| name | contributing |
| description | Use when contributing to the Cloudflare Docs repository — writing or editing documentation pages, choosing content types or components, adding changelog entries, reviewing docs, or learning how to contribute. |
Contributing to Cloudflare Docs
This is the single skill to load for any change to the Cloudflare Docs repository. It does not contain the detail itself — it routes you to the right reference for the task in front of you. Read the reference that matches your task, then follow it.
Do not guess at conventions. The references below are the source of truth for how this repo expects content to be written, structured, and validated.
Ground rules
These apply to every task below.
- This is an open-source, public repository. Never put private Cloudflare information, secrets, credentials, internal URLs, or environment variable values into pages, code examples, commits, pull requests, comments, or anywhere else in this repository. If there is any doubt — even slight — about whether something is safe to publish, stop and ask the user.
- Branch off the latest
production. Before starting work, create your branch from an up-to-date production commit (git fetch origin then branch from origin/production), unless the user asks for a different base. This repo's default branch is production, not main.

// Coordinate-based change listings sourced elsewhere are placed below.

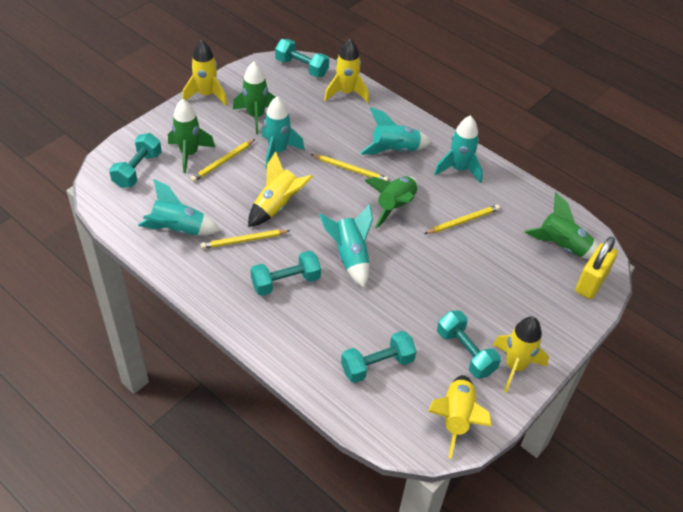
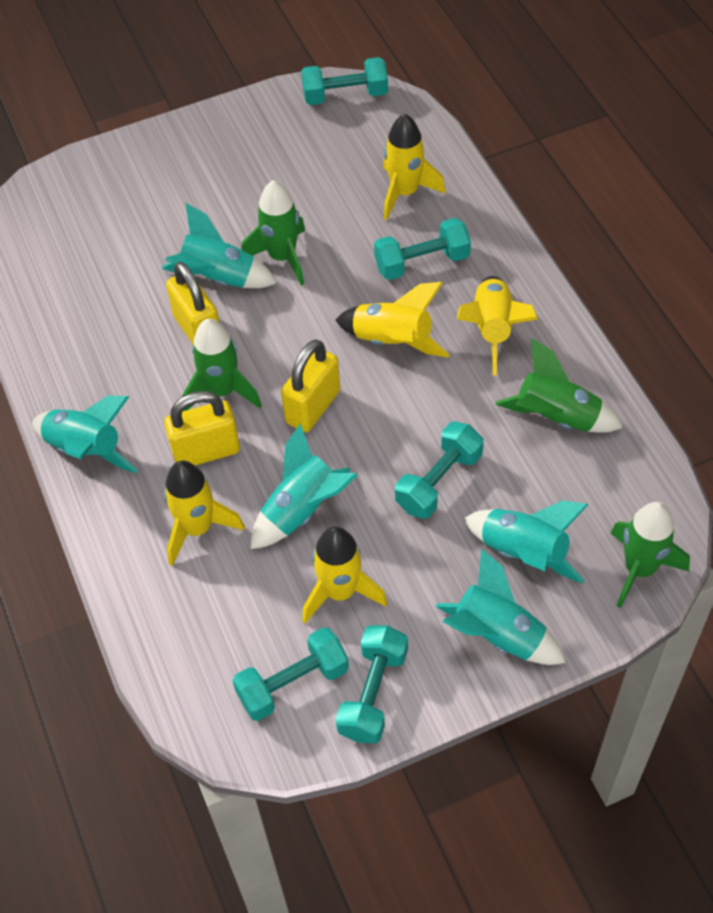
yellow padlock: 1 -> 3
yellow pencil: 4 -> 0

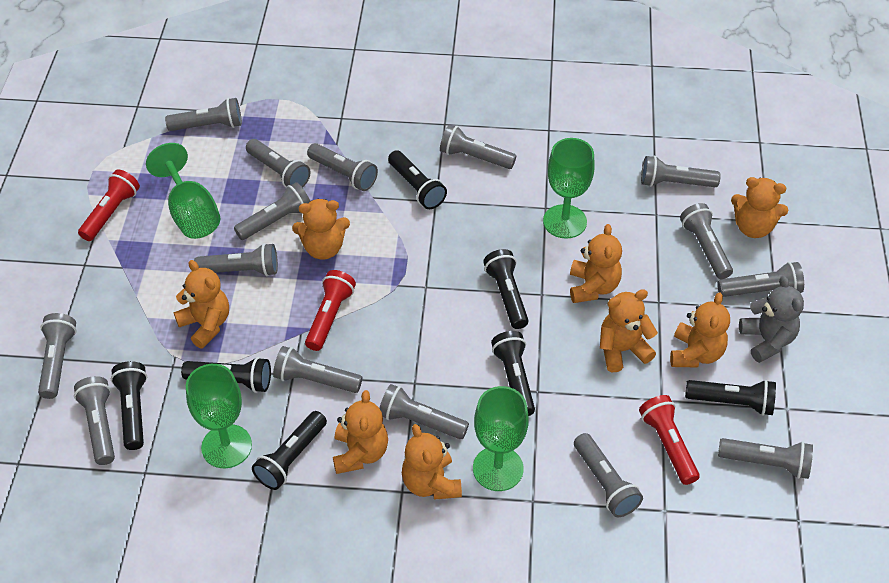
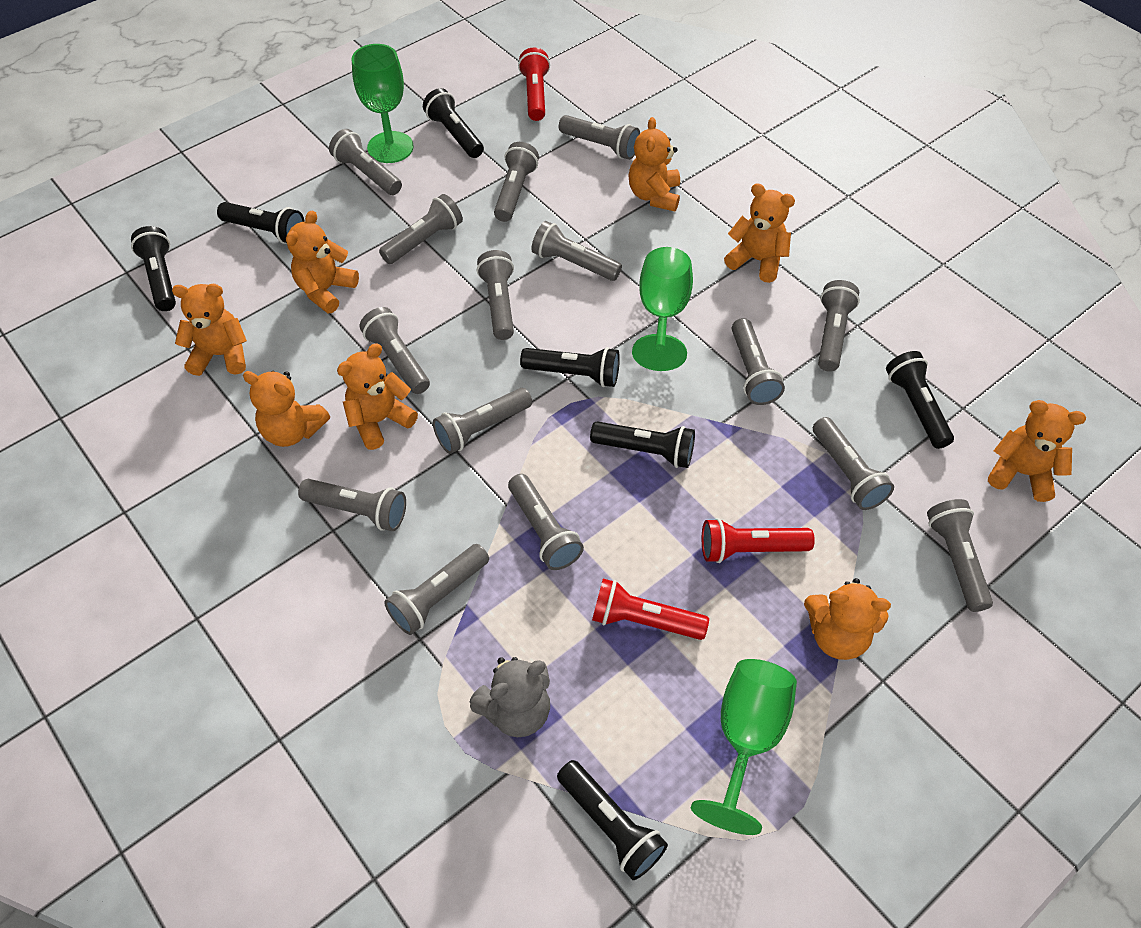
green goblet: 4 -> 3

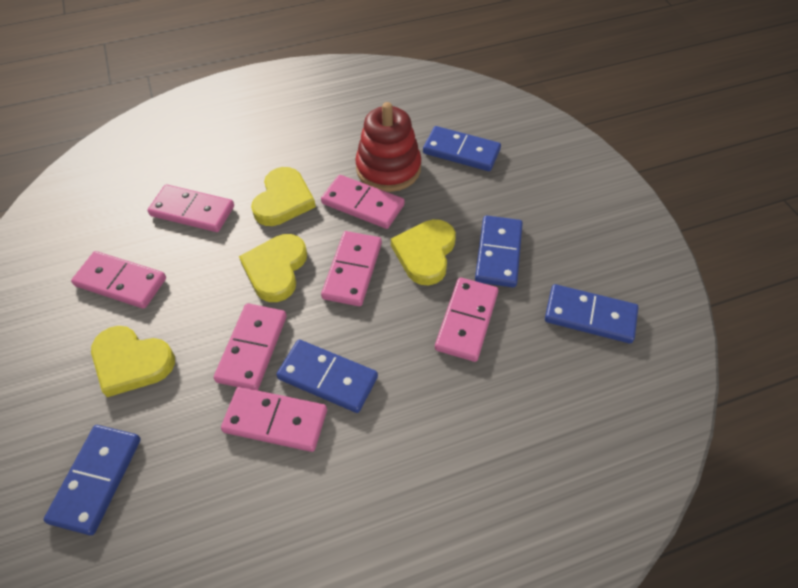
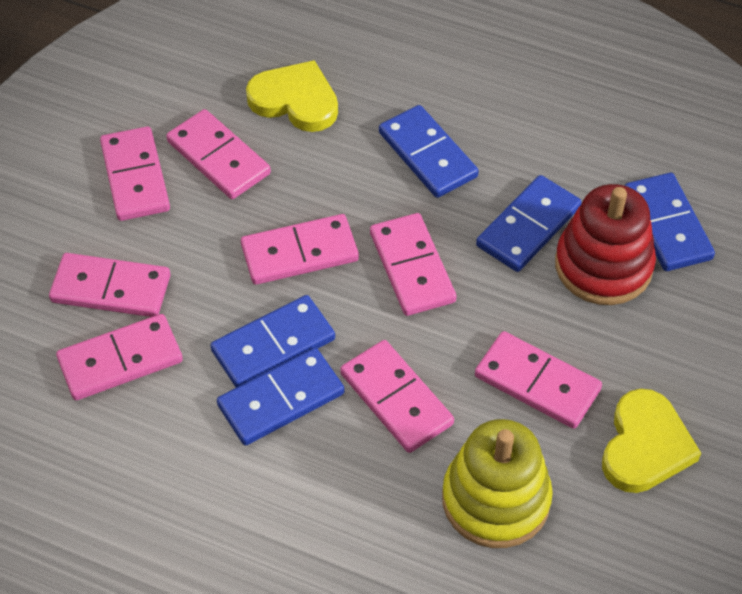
pink domino: 7 -> 8
yellow heart: 4 -> 2
yellow stacking toy: 0 -> 1

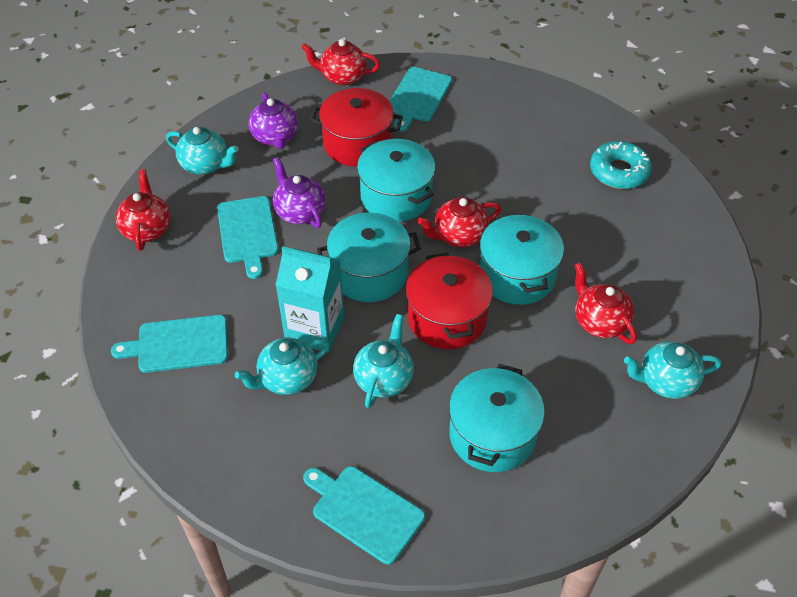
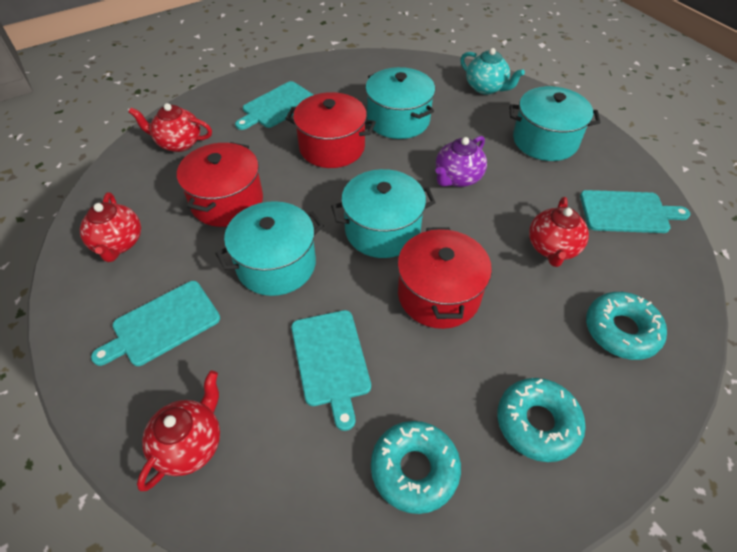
purple teapot: 2 -> 1
red pot: 2 -> 3
turquoise carton: 1 -> 0
turquoise donut: 1 -> 3
turquoise teapot: 4 -> 1

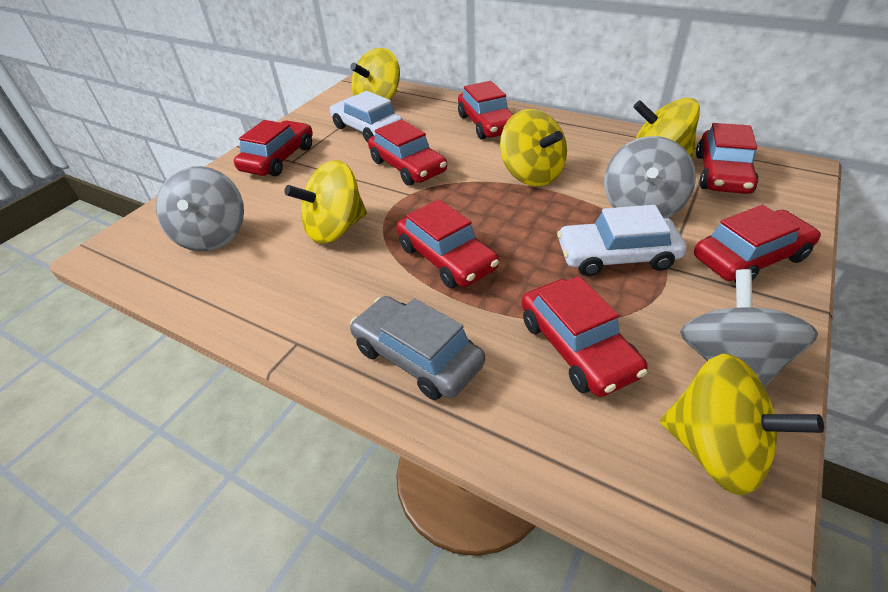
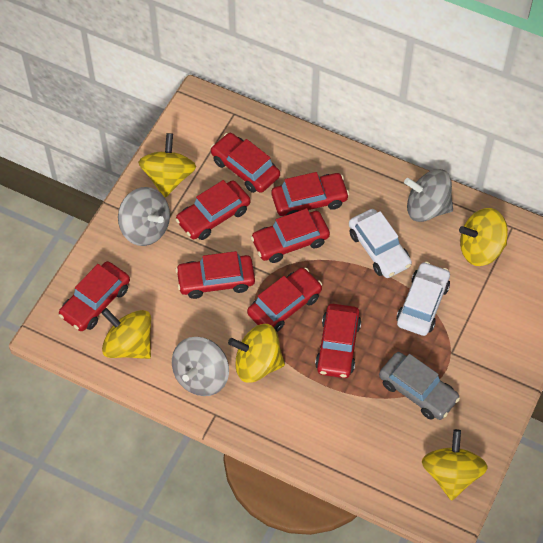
red car: 7 -> 8

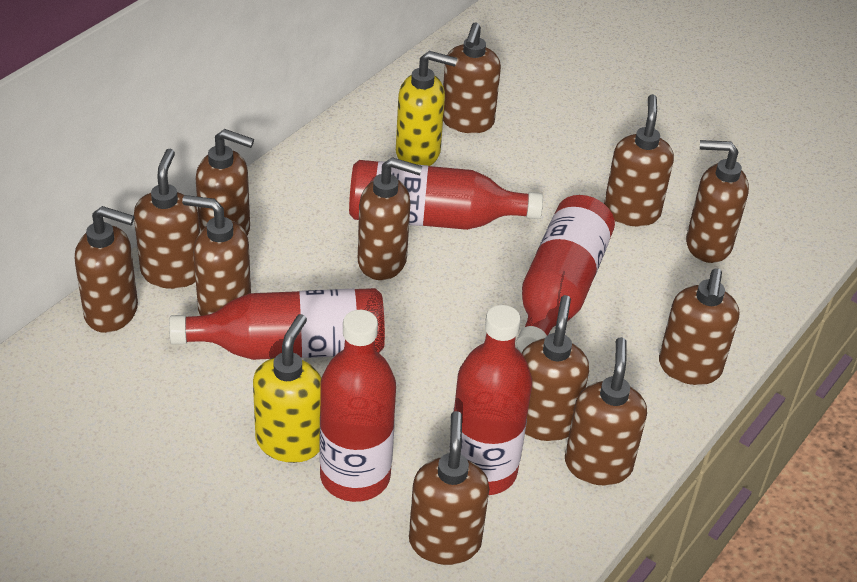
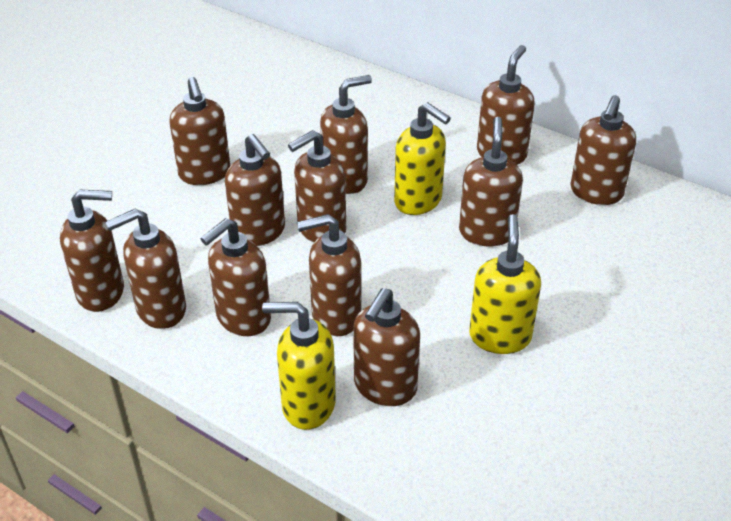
red bottle: 5 -> 0
yellow soap dispenser: 2 -> 3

- Never commit or push automatically. Make the file changes, then ask the user whether they want to commit and push. Do not run
git commit or git push unprompted.
Before you start: gather context
When the source material is thin or ambiguous, pause and ask the user before writing. You need enough to write something accurate, not just well-formatted. Ask for whatever is missing:
- Source of truth — a PR, RFC, engineering spec, API schema, existing page, or product owner to verify behavior against. Do not invent technical claims.
- Product and feature area — which Cloudflare product, and where in that product the change belongs.
- Audience and intent — who reads this and what they are trying to do (get started, look something up, follow a procedure, understand a concept).
- Availability — plan availability (Free/Pro/Business/Enterprise) and lifecycle status (GA, Beta, Alpha).
- Scope — is this a new page, an edit, a restructure, or a changelog entry.
If the user already provided a clear spec or PR, proceed without interrogating them.
Task index
Find your task and read the listed reference(s). Paths are relative to this skill directory unless prefixed with .agents/.
| Your task | Read |
|---|
| Write or edit a documentation page | references/writing-docs.md (the authoring workflow — start here) |
Decide which pcx_content_type and page shape | references/content-types.md |
| Decide how to present data / which component | references/choosing-components.md |
| Decide where a page belongs, redirects, reuse | references/information-architecture.md |
| Look up writing and formatting rules | .agents/references/style-guide.md (canonical) and .agents/references/procedures.md for step-by-steps |
| Look up a component's props and examples | .agents/references/components.md |
| Add or edit a changelog entry | references/changelog.md |
| Review docs / post PR suggestions | references/reviewing-docs.md |
The authoring workflow in references/writing-docs.md ties these together: gather context → locate where the page belongs → pick a content type → draft against the style guide → choose components for each piece of data → validate.
Validate before you finish
Run validation after any content change. Match the command set to your environment — a full build is local-only.
pnpm run check
pnpm run build
pnpm run format
In CI (CI=true), skip pnpm run build; run pnpm run check, pnpm run lint, and pnpm run format:core:check only.
If you modified public/__redirects, also run:
pnpm exec tsm bin/validate-redirects.ts
Always run pnpm run format on files you touched — CI fails on unformatted content.